L’eventualità del terrore è insita nella consapevolezza degli israeliani: i genitori sanno il rischio che corrono i loro figli quando prendono l’autobus per andare a scuola, quando si incontrano per gli aperitivi negli affollati bar delle vivacissime città israeliane. Tanti attentati sono stati sventati dai passanti.
La forza militare di Israele è sempre stata accompagnata, guidata, seguita da una capacità di intelligence che non ha eguali al mondo. Lo straordinario gioco di squadra tra politica, esercito di popolo, intelligence e forze dell’ordine ha sempre fatto sentire gli israeliani protetti.
E ogni successo militare raggiunto da Israele ha aperto la strada a una intelligente strategia diplomatica: è successo nel 1979 con il trattato di pace con l’Egitto (il primo paese arabo a riconoscere Israele), con la Giordania nel 1994, fino agli Accordi di Abramo, con Emirati Arabi Uniti, Bahrein, e poi con il Marocco e il Sudan. Una lunga storia di guerra, di popolo, di intelligenza diplomatica, di forte alleanza con gli Stati Uniti e di forte sostegno degli ebrei dal mondo.
L’Europa dopo il 7 ottobre ha voltato le spalle a Israele. La sua ipocrisia, e la paura per la crescente pressione interna dei musulmani radicali, ha portato molti governi europei a non voler riconoscere che la guerra di Israele contro il terrorismo islamico è la nostra guerra.
Il mondo arabo è sempre stato militarmente debole e disorganizzato e profondamente diviso al suo interno. La volontà di predominio del regime iraniano o della Turchia ha spinto le altre realtà regionali a cercare un’interlocuzione con Israele. Su quella debolezza e su quella divisione Israele ha sempre lavorato per rompere l’assedio del rifiuto arabo alla sua esistenza, unendo forza militare a capacità politica.

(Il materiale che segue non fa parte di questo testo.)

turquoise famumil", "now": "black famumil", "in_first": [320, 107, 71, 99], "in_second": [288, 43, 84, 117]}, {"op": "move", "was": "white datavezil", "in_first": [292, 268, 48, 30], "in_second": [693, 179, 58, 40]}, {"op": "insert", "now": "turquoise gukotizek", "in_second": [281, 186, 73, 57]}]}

La riunione di ieri a Doha ha fatto tornare indietro Israele di 50 anni. L’Egitto è stato uno dei paesi più duri contro Israele in quell’incontro, invocando un coordinamento militare. Lo sceicco del Qatar, Al Thani, era raggiante! Per la prima volta ha ottenuto la solidarietà da regimi arabi nemici. E ha ottenuto una dichiarazione di amicizia da Trump, finora riservata solo a Israele. Era seduto al tavolo persino Masoud Pezeshkian, Presidente iraniano, alla guida del governo del regime degli Ayatollah sciita che finanzia Hamas, Hezbollah, Houti ed è odiato dai regimi sunniti, che ne vogliono distruggere la capacità militare tesa a egemonizzare il Medio Oriente. C’era Erdogan, attivo in incontri bilaterali come non mai.

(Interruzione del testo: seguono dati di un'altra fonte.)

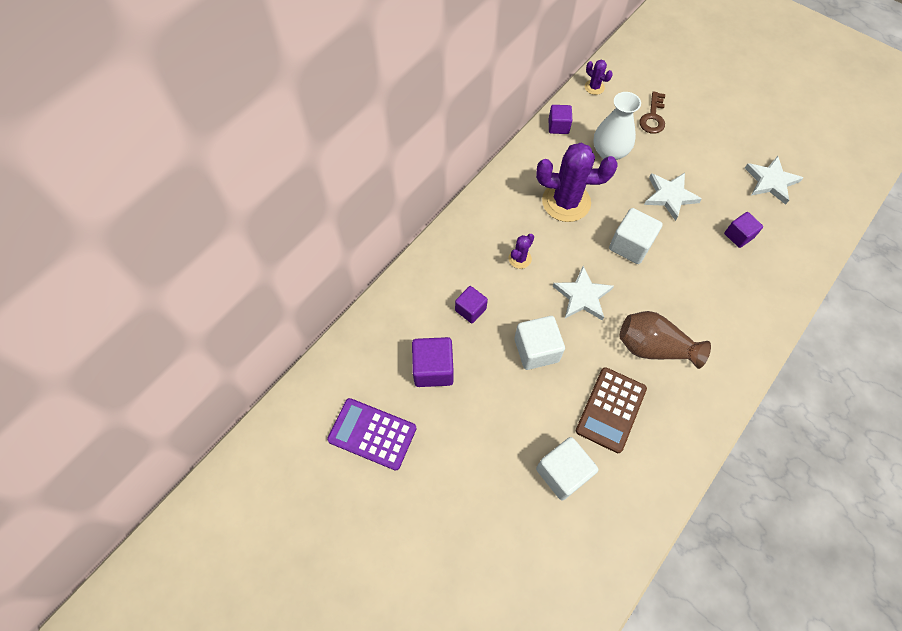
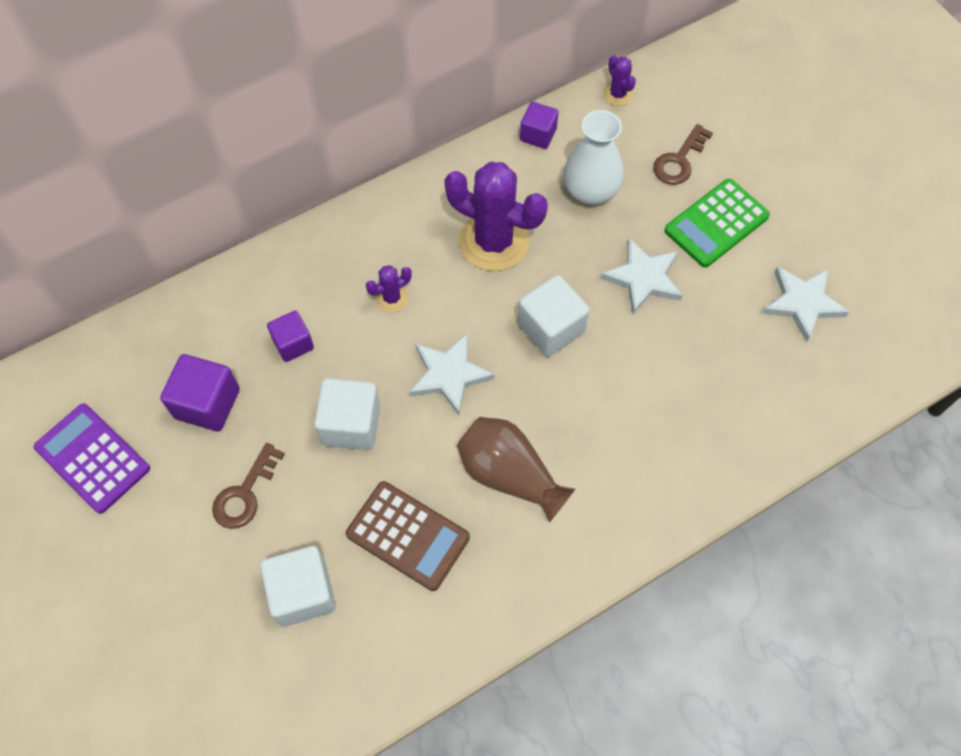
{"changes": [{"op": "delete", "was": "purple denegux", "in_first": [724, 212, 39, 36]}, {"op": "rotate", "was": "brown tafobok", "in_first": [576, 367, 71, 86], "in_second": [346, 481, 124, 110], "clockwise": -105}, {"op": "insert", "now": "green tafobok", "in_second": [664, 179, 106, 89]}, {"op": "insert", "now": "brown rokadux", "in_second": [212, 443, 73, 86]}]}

Israele non sopravvive di sola forza militare. Deve ritrovare la strada dell’intesa con i paesi moderati dell’area, deve tornare a rompere il fronte. Non potrà sconfiggere l’Islam radicale con la sola forza delle armi. L’apparato militare e di sicurezza israeliano ha ottenuto risultati straordinari in questi due anni, ora ha bisogno che siano i regimi arabi moderati a disarmare Hamas, ha bisogno che gli Accordi di Abramo tornino nell’agenda dei paesi arabi che si erano già resi disponibili.
E soprattutto Israele ha bisogno degli israeliani e degli ebrei nel mondo. Il 78% degli israeliani vuole il rilascio degli ostaggi subito, la fine della guerra, il disarmo di Hamas, la normalizzazione dei rapporti con l’Arabia Saudita, non vuole occupare Gaza o la Cisgiordania, ma vuole la netta separazione dai palestinesi e la costruzione di una coalizione regionale contro l’Iran.
Israele ha bisogno degli israeliani, il mondo libero ha bisogno di Israele.